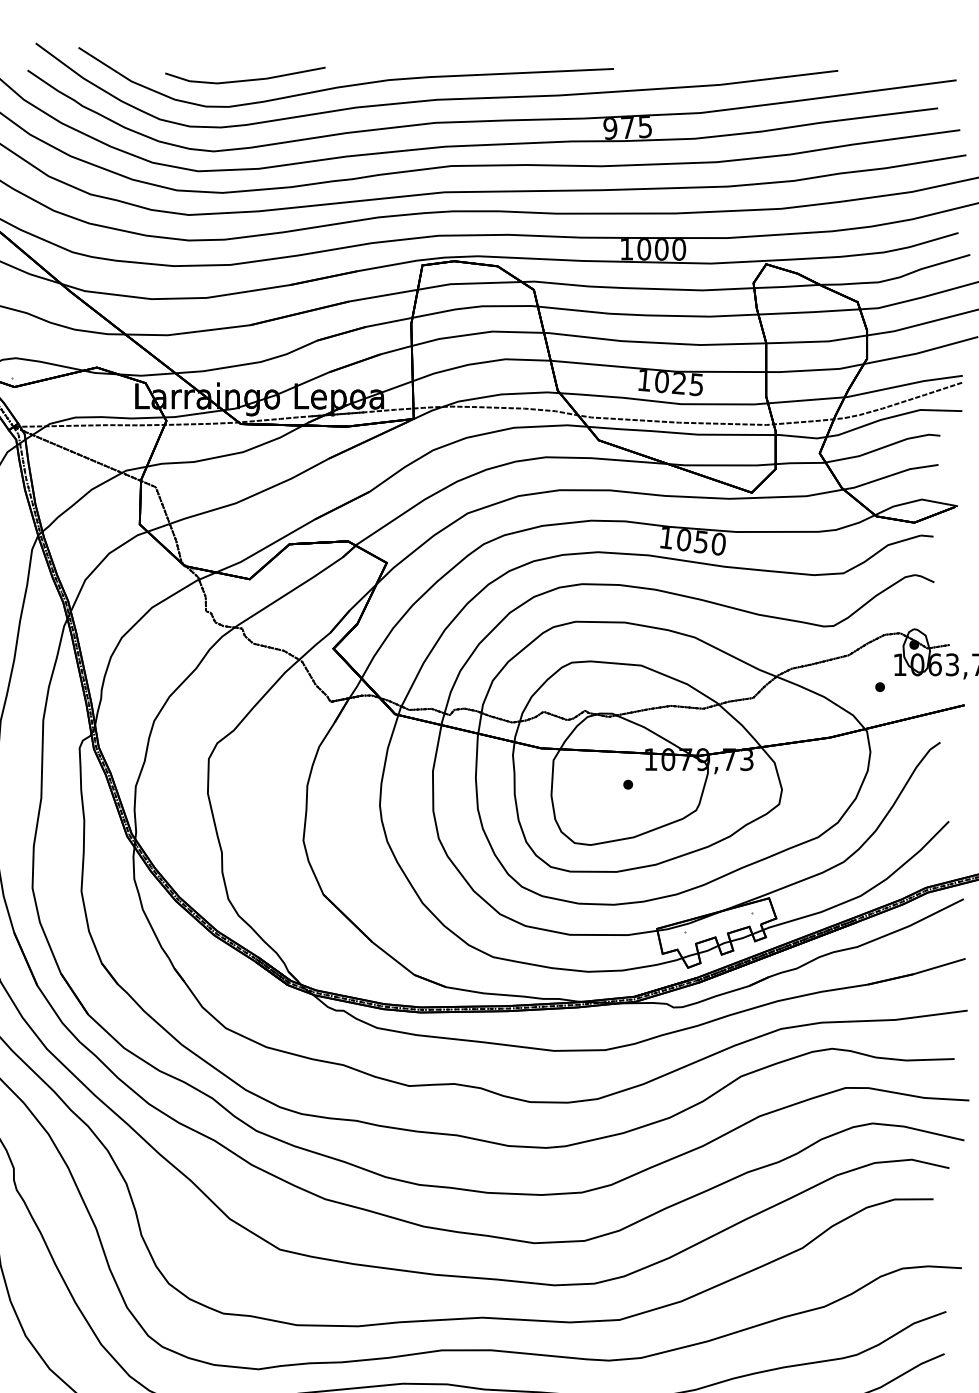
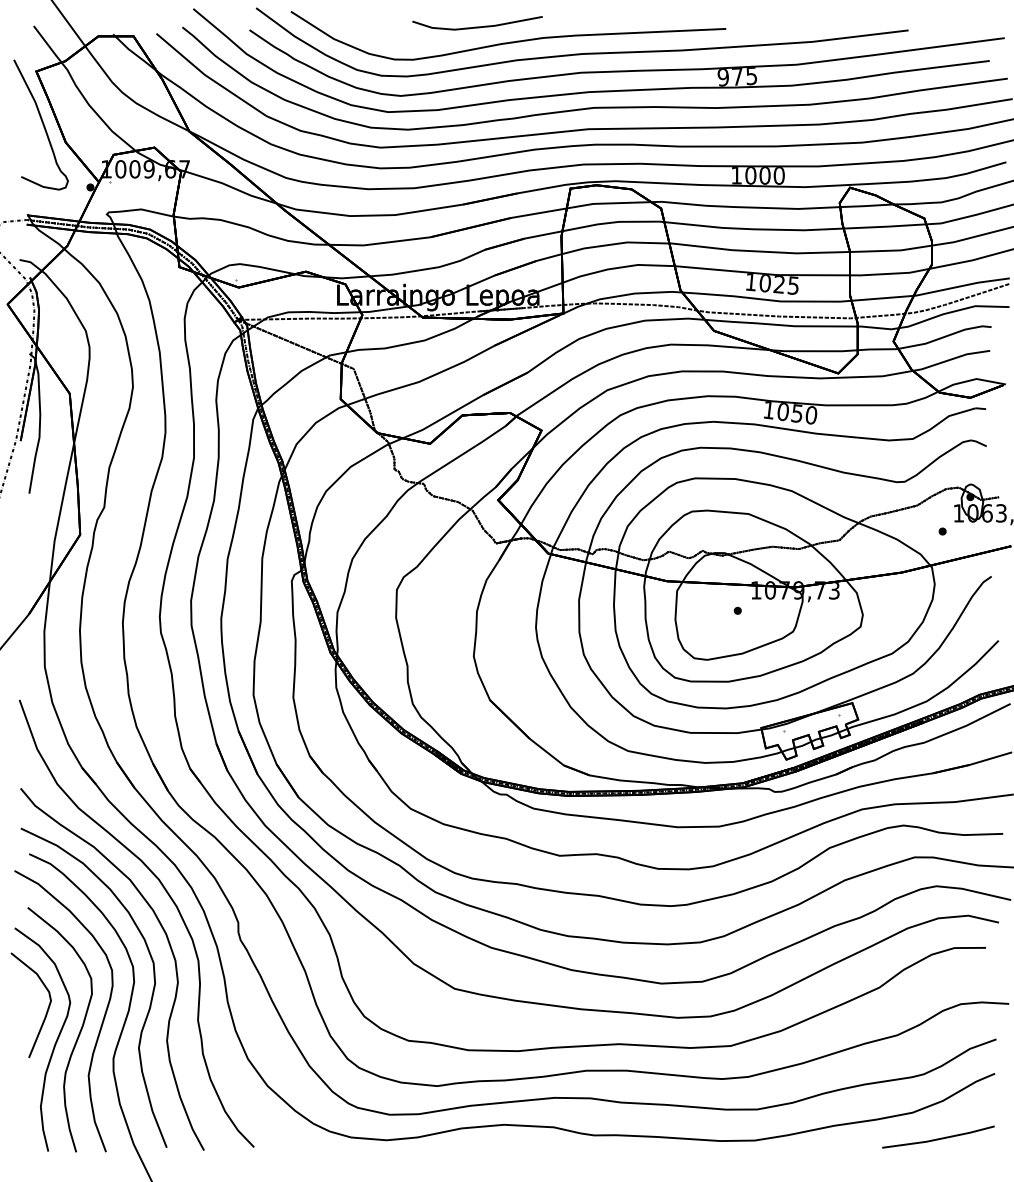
line: (245, 79) -> (477, 26), moved

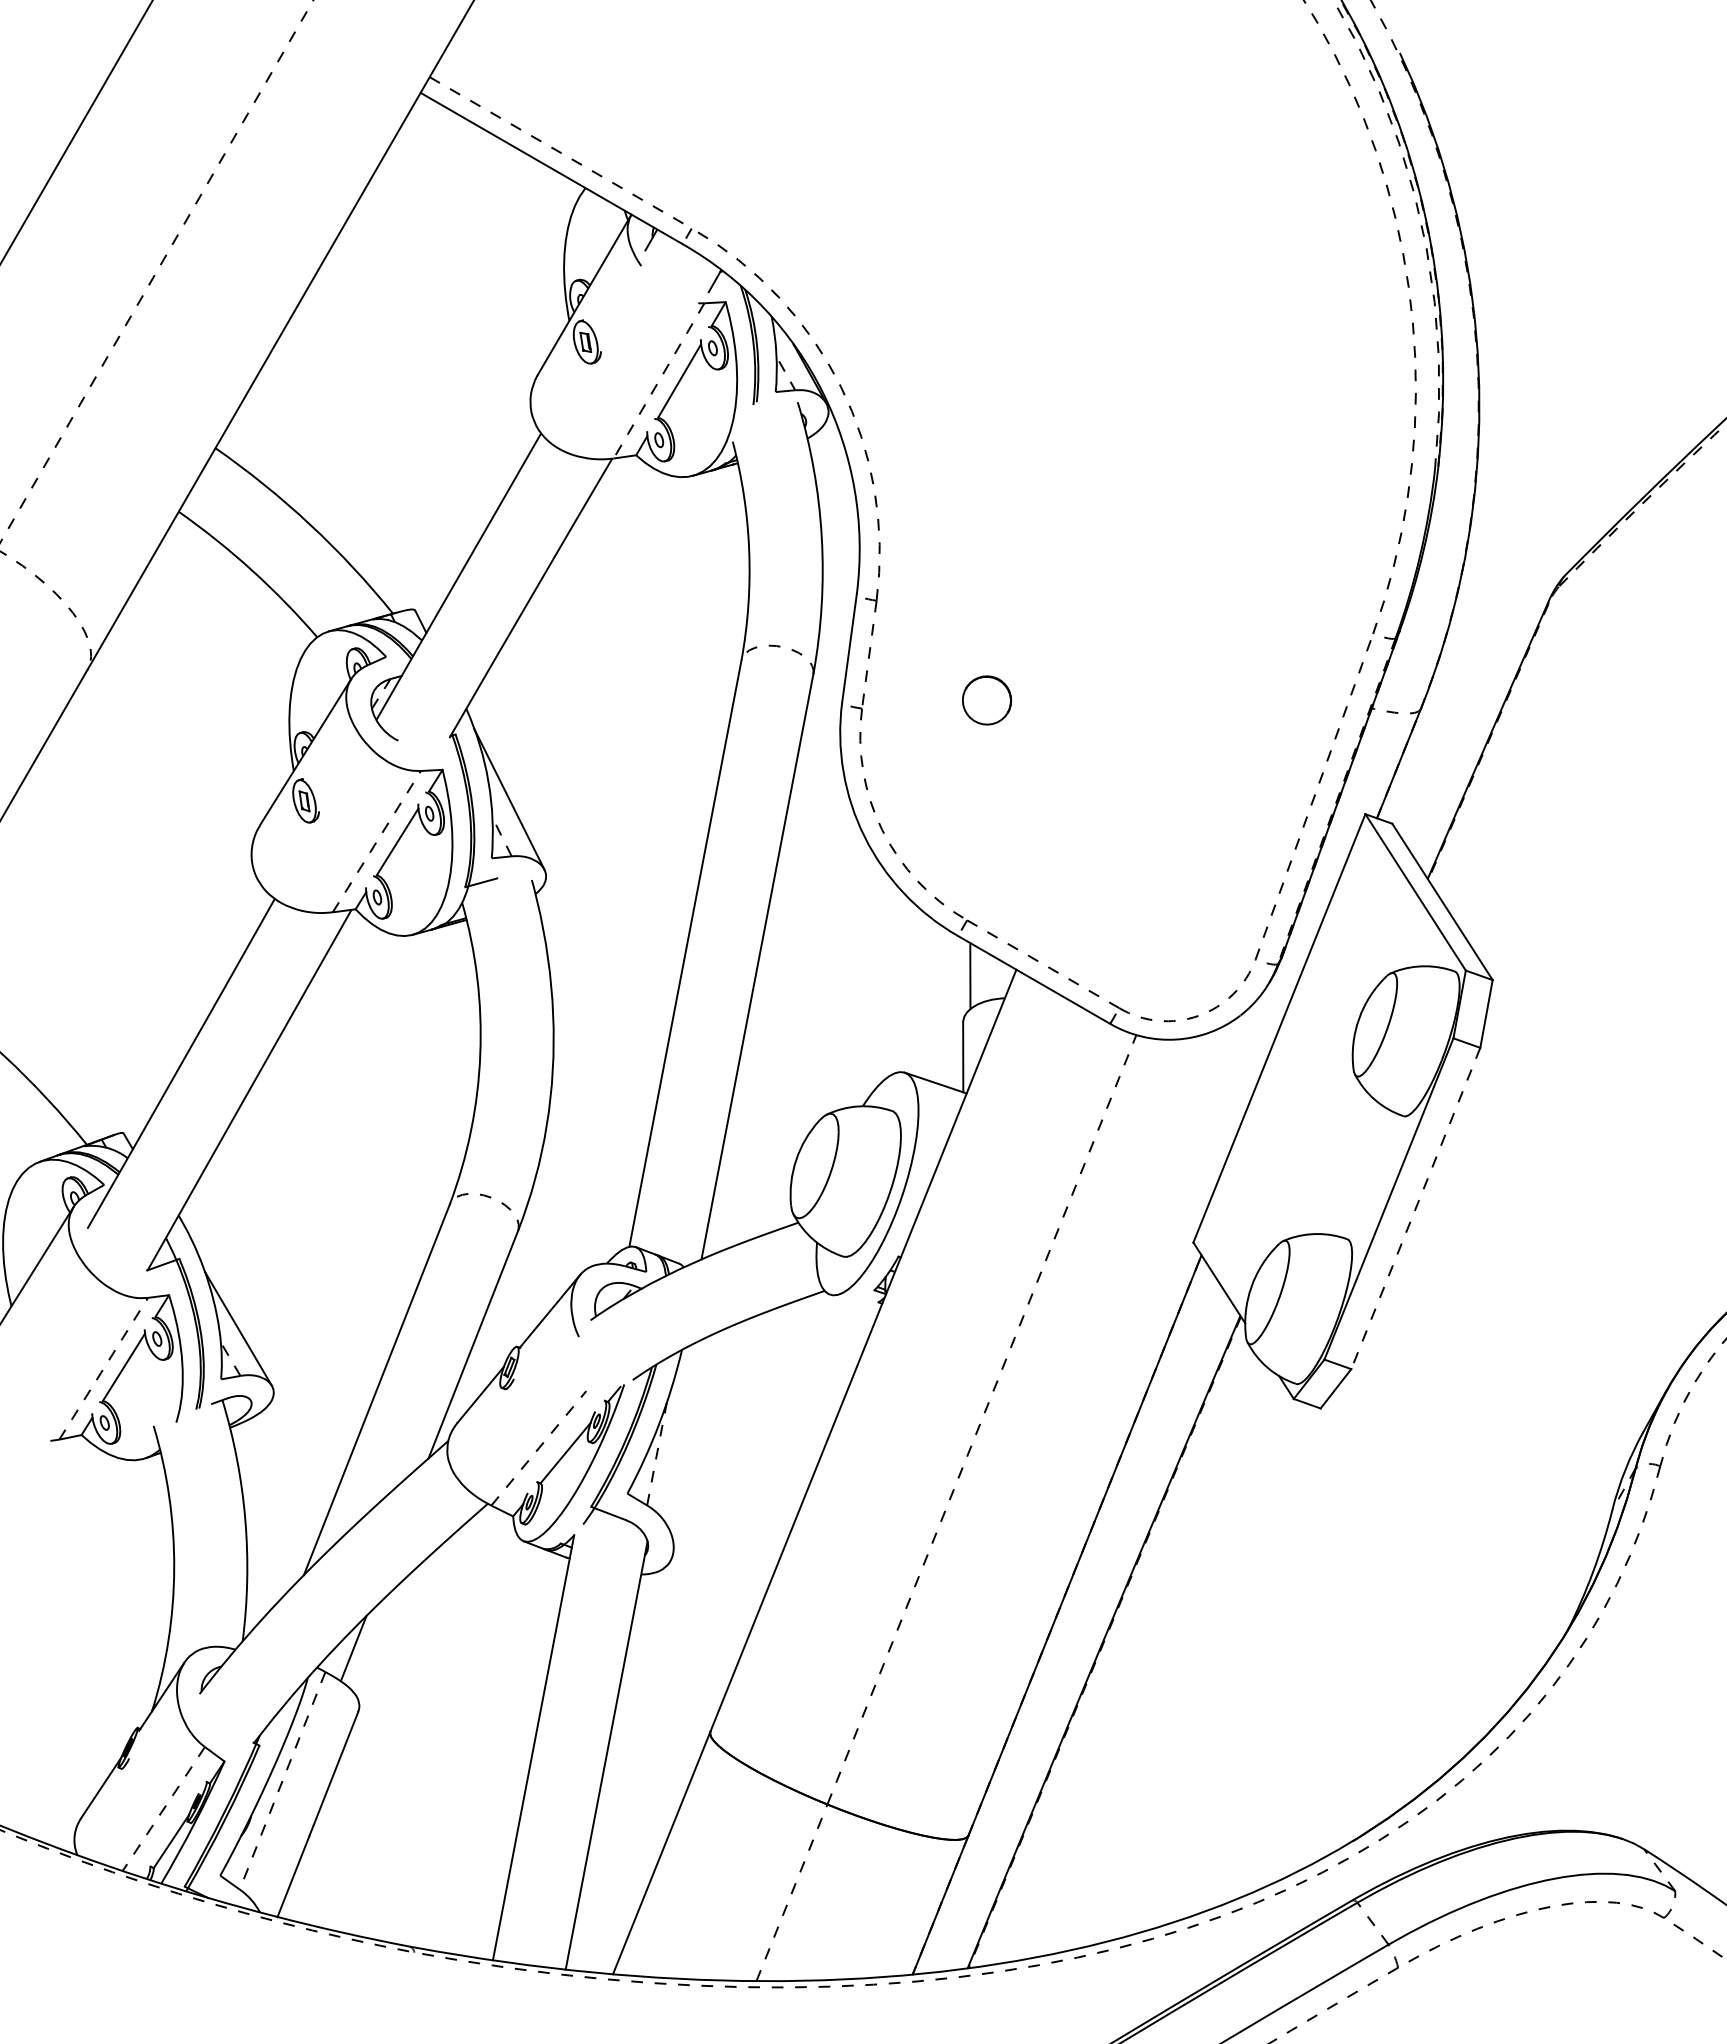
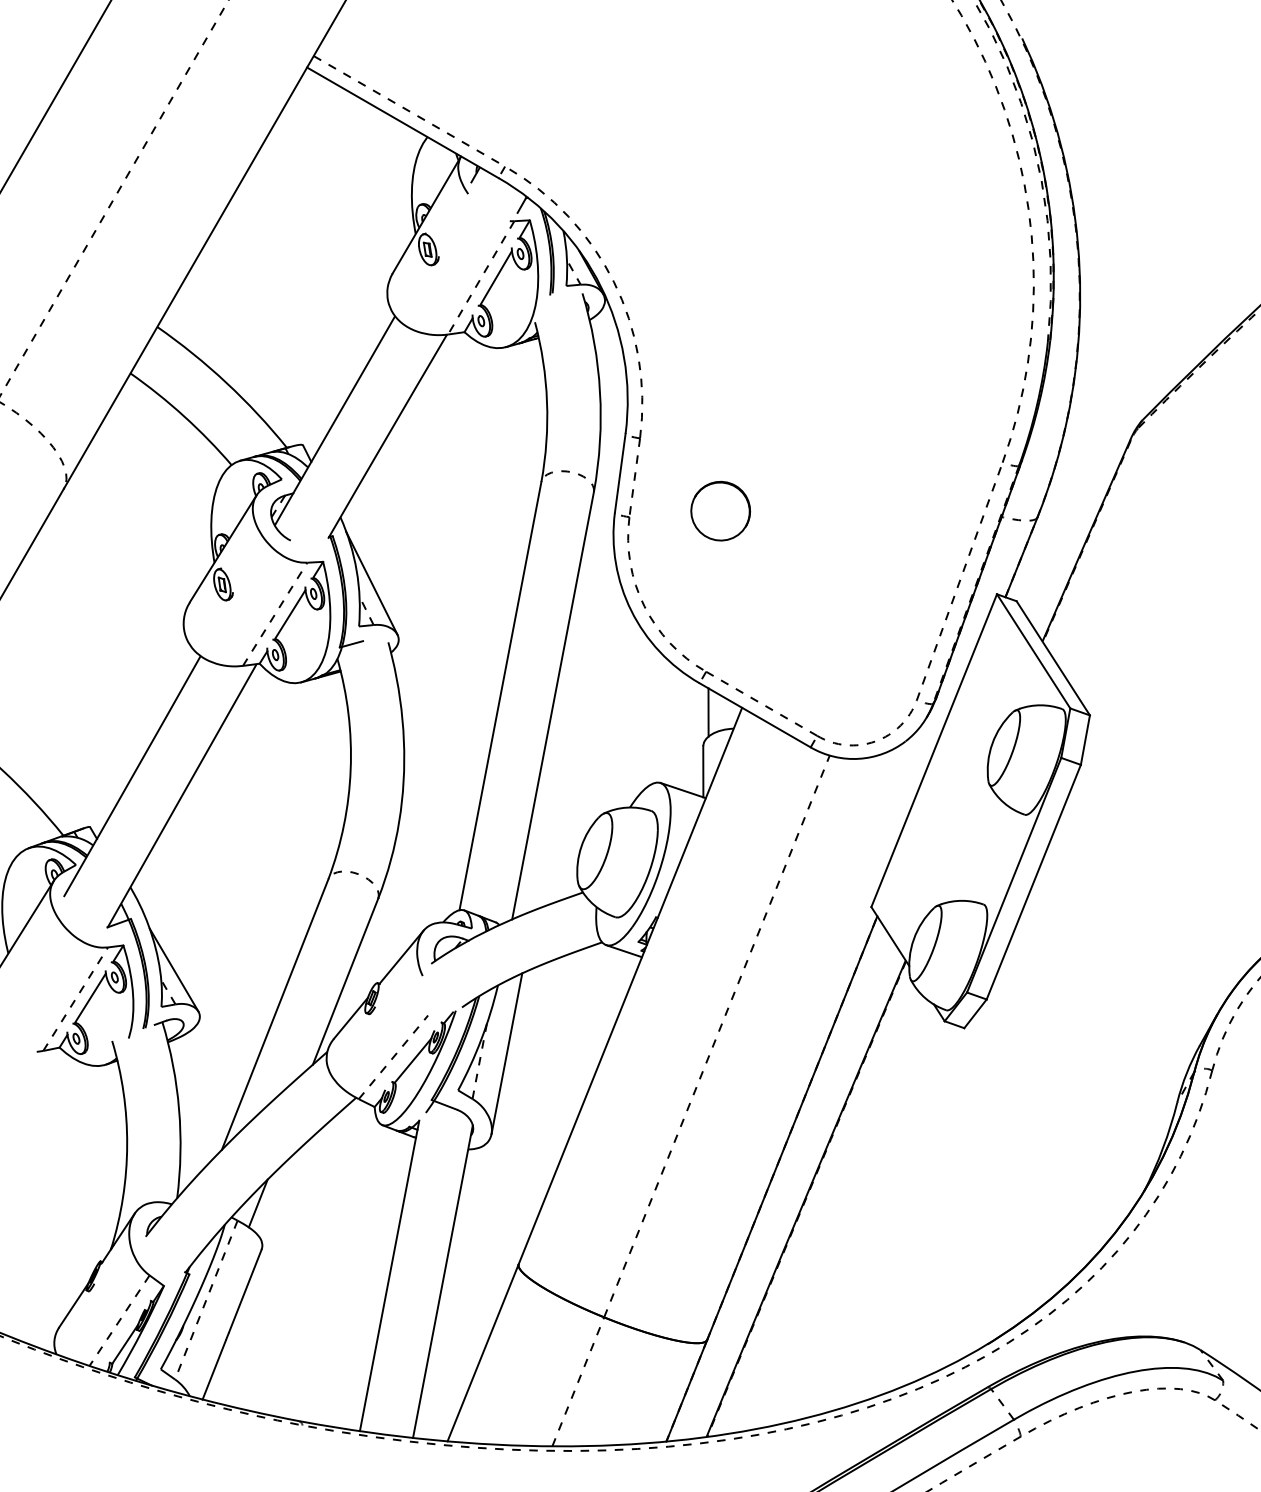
part: (986, 700) -> (720, 511), size x1.67
line: (1415, 1208) -> (1033, 882), dashed -> solid
line: (854, 1302) -> (623, 950), added
line: (694, 1443) -> (507, 1053), added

## WHAT IS EXPECTED:
Locate all lines in the listing above with the word "added". Copy them.

## SOLVED EXERCISE:
line: (854, 1302) -> (623, 950), added
line: (694, 1443) -> (507, 1053), added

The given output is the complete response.